The Bharatiya Janata Party (BJP), once a seemingly unassailable political force in Mumbai, is facing troubling signs of waning influence in the city. Recently, the BJP found itself bested by its former allies, the Uddhav Thackeray-led Shiv Sena (UBT) faction, not only in high-profile legislative contests but now also in the domain of university politics. The recent clean sweep by the Aaditya Thackeray-led Yuva Sena in the University of Mumbai Senate elections - winning all ten seats - suggests that the BJP’s grip on Mumbai’s electoral landscape is loosening. It also raises questions about the party’s readiness for the upcoming Maharashtra Assembly election.

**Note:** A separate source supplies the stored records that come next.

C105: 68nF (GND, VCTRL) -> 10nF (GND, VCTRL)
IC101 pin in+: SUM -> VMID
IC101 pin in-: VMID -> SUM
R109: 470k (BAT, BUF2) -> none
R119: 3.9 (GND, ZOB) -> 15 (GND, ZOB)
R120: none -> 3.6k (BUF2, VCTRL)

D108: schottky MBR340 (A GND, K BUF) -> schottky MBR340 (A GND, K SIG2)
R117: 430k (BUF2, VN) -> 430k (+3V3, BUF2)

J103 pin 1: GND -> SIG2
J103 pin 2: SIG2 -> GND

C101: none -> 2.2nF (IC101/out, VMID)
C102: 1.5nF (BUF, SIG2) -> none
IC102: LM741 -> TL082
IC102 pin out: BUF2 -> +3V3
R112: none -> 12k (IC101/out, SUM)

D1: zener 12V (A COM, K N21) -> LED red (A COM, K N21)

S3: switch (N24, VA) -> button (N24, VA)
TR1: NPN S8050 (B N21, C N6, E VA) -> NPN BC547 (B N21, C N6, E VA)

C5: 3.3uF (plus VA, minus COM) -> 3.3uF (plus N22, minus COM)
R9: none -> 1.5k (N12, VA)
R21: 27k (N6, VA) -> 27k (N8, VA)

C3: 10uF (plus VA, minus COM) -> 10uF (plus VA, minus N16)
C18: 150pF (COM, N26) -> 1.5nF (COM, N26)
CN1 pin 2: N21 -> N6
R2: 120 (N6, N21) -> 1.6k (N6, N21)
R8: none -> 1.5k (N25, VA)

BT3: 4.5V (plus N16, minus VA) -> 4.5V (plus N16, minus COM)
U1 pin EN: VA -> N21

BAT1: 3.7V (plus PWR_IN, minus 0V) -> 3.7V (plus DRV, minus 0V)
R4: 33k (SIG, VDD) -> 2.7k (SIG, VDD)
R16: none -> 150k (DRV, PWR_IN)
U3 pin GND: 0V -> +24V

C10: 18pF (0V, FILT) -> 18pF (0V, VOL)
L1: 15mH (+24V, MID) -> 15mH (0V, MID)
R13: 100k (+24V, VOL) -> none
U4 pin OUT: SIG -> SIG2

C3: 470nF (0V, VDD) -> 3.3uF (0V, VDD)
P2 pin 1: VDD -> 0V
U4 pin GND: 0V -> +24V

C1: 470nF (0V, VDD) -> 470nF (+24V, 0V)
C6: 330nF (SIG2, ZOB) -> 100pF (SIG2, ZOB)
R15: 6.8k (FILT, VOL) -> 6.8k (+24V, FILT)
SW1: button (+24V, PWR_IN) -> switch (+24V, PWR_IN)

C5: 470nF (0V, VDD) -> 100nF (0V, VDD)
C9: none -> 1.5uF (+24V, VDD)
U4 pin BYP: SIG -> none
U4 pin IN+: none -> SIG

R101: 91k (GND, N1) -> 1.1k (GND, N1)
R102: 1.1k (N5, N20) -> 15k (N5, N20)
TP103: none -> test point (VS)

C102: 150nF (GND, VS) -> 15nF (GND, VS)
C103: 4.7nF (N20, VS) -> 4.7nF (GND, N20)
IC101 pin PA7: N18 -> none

When it was in alliance with the undivided Shiv Sena, the BJP had expanded its urban appeal across Mumbai while leveraging the Sena’s grassroots muscle. But since the dramatic split within the Shiv Sena in 2022 and the emergence of two rival factions — one led by Uddhav Thackeray and the other by Chief Minister Eknath Shinde (who aligned with the BJP) — the political calculus has altered. The BJP, which had previously counted on the Shiv Sena’s backing in Mumbai, now faces a formidable opponent in Uddhav’s faction.

The Yuva Sena’s success in the Senate polls, much more than just a victory in the field of student politics, is an ominous sign for the BJP’s urban strategy. The win comes on the heels of the Shiv Sena (UBT)’s triumph in the Maharashtra Legislative Council elections earlier this year, where the party secured both the Mumbai Graduates and Mumbai Teachers constituencies, reflecting the diminishing appeal of the BJP even among its traditionally strong urban voter base. The BJP’s rout in 2024 Lok Sabha elections in Mumbai, where it managed to win only one of the three seats it contested in the city, has only underscored its vulnerability. This was in stark contrast to the 2019 general election in Mumbai city, when the BJP had won all three seats it fought on.

It seemed at the time that the party’s blend of Hindu nationalism and development promises resonated with the city’s middle class. However, by 2024, this support seems to have frayed. Internal divisions, the Sena split, and discontent with the BJP’s governance in Maharashtra appear to have undermined its urban appeal.

The Mumbai Senate election result is testimony to the Shiv Sena (UBT)’s capacity for resilience with the party’s youth wing emerging proving that it is able to rally support from a demographic crucial to the 2024 Assembly elections.

The question facing the BJP led by Devendra Fadnavis is whether it can arrest this decline before the state elections. Compounding problems for the BJP, its ally, CM Shinde’s Shiv Sena, has struggled to compete with the Thackeray brand’s enduring appeal in Mumbai.

If the BJP fails to reverse its trend of losing in Mumbai, the upcoming Assembly elections could see a further erosion of its influence in the city.